I wanted to write about this topic for a while, but now I’ve at last started to set aside the hardware that I need for the project. Several years ago (gosh…) I wrote a little comparison of Puppet, Chef, Salt and Ansible. After a general introduction I might update and publish this as well.

But that will only be the start of a series of posts introducing Salt. There will be a slight focus on FreeBSD, but in general it will show off how to work with various operating systems and distributions. We’ll start with Salt-SSH using Remote Execution Modules, talk about targeting and get to know grains. Then we’ll progress to the state system, pillar data and so on before switching to the master-minion model.

I’m looking forward to this one. If anybody has any ideas – just tell me, I’m open to suggestions on what to cover.

HardenedBSD

While I ran this derivative of FreeBSD for a couple of weeks on spare hardware (until I needed that for something else), I just didn’t find the time to write about my experience with it, yet. I liked it, though, and plan on re-visiting the OS. And when I do, you’ll read about it here for sure.

The project is currently being re-structured. So I’ll wait with this topic for a while longer. Might happen in the second half of the year (time flies by much too fast, anyway).

E-Mail

For years now I’ve been putting this one off. In fact I’ve started digging a bit into the topic twice. Two times I got distracted with other topics. Maybe third time is the charm?

To help making this more likely, I registered a domain (with a pretty bad pun in German) in December. Maybe now that I pay money, I’ll actually live up to the plan to “do moar with mail”. I’ll be using BSD technology where possible. So expect that the mailing stuff will involve OpenSMTPd.

illumos

This one is really a time issue. I’m still very much interested in the heritage of OpenSolaris and would like to do some more things with it. However I have no idea when I’ll find the time to do a dedicated illumos project. But there will definitely be some illumos involved with one of the other topics. You guess which one! 😉

Ravenports

The Ravenports project is still as fascinating to me as it was when I discovered it. I really wish I could dedicate more time to porting and helping to bring things forward (there’s still quite a lot of ports missing that I’d like to have and use).

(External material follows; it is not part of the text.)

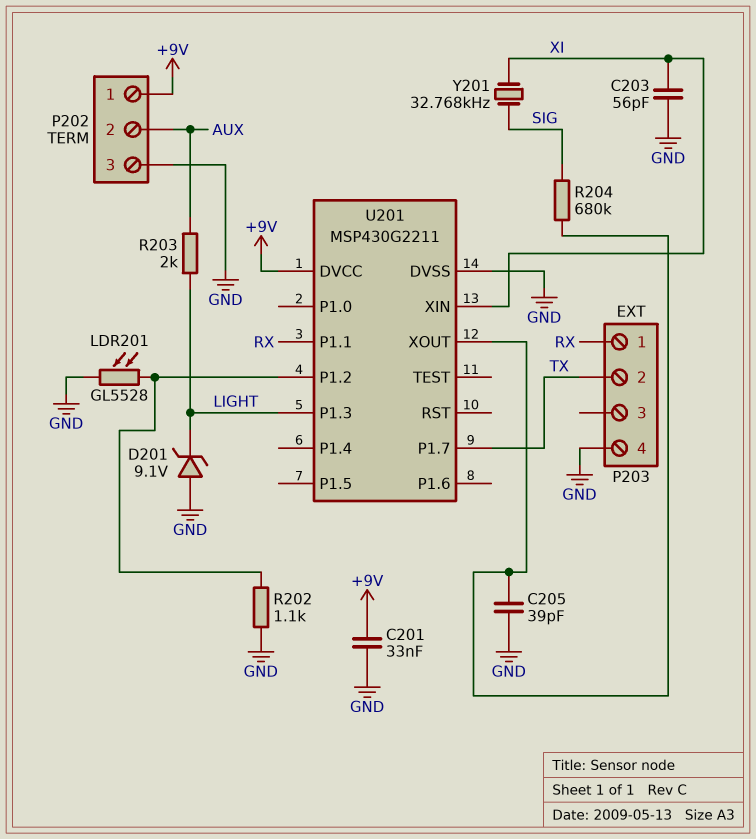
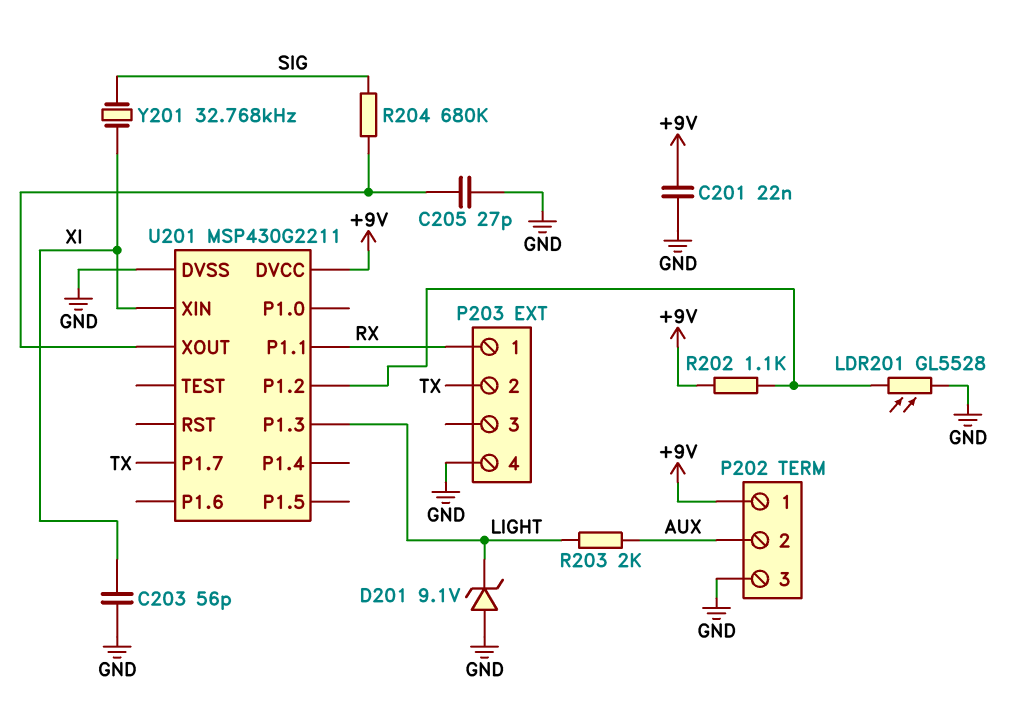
C201: 33nF (+9V, GND) -> 22nF (+9V, GND)
C205: 39pF (GND, U201/XOUT) -> 27pF (GND, U201/XOUT)
R202: 1.1k (GND, U201/P1.2) -> 1.1k (+9V, U201/P1.2)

While things are going well in general and ports are being updated really, really fast most of the time, big changes are rare right now. But big changes are what it makes sense to write about. And while there are some noteworthy things that I can think of, I’m still waiting for something else to land. Once that happens I will dedicate another post to Raven.

Linux vs. FreeBSD

I recently needed to setup a new Linux machine for a customer. Usually my co-workers do that, since I volunteered to take care of our BSD machines. That installation left me totally puzzled. Has the Debian installer become worse – or does my memory fail me and it has always been so bad (and I didn’t notice when I was into Linux only)?

Since then I thought about a few things. The conclusion is that I really love FreeBSD. It’s not perfect (well, nothing is), but there are so many areas where it’s much, much more comfortable to work with (can you say iptables or mdadm? Yuck!). And there is a lot more beauty and even technical genius if you take a closer look and compare things.

Yes, Linux in much more advanced in many areas. But that’s not much of a surprise given how much more manpower goes into that system. But it is a little miracle how the BSDs with their much lower manpower continue to deliver excellent operating systems on par with or even superior to Linux when it comes to sanity of use. Thank you, *BSD!

Happy new year!

So that’s what I have on my mind right now (I’m not out of ideas, but these are the topics that are on the top of my “would like to write about” list currently). Which of these topics will I be able to deliver and which will I miss? Time will tell. Feel free to comment and tell me what interests you the most.

Happy new year to all of my readers!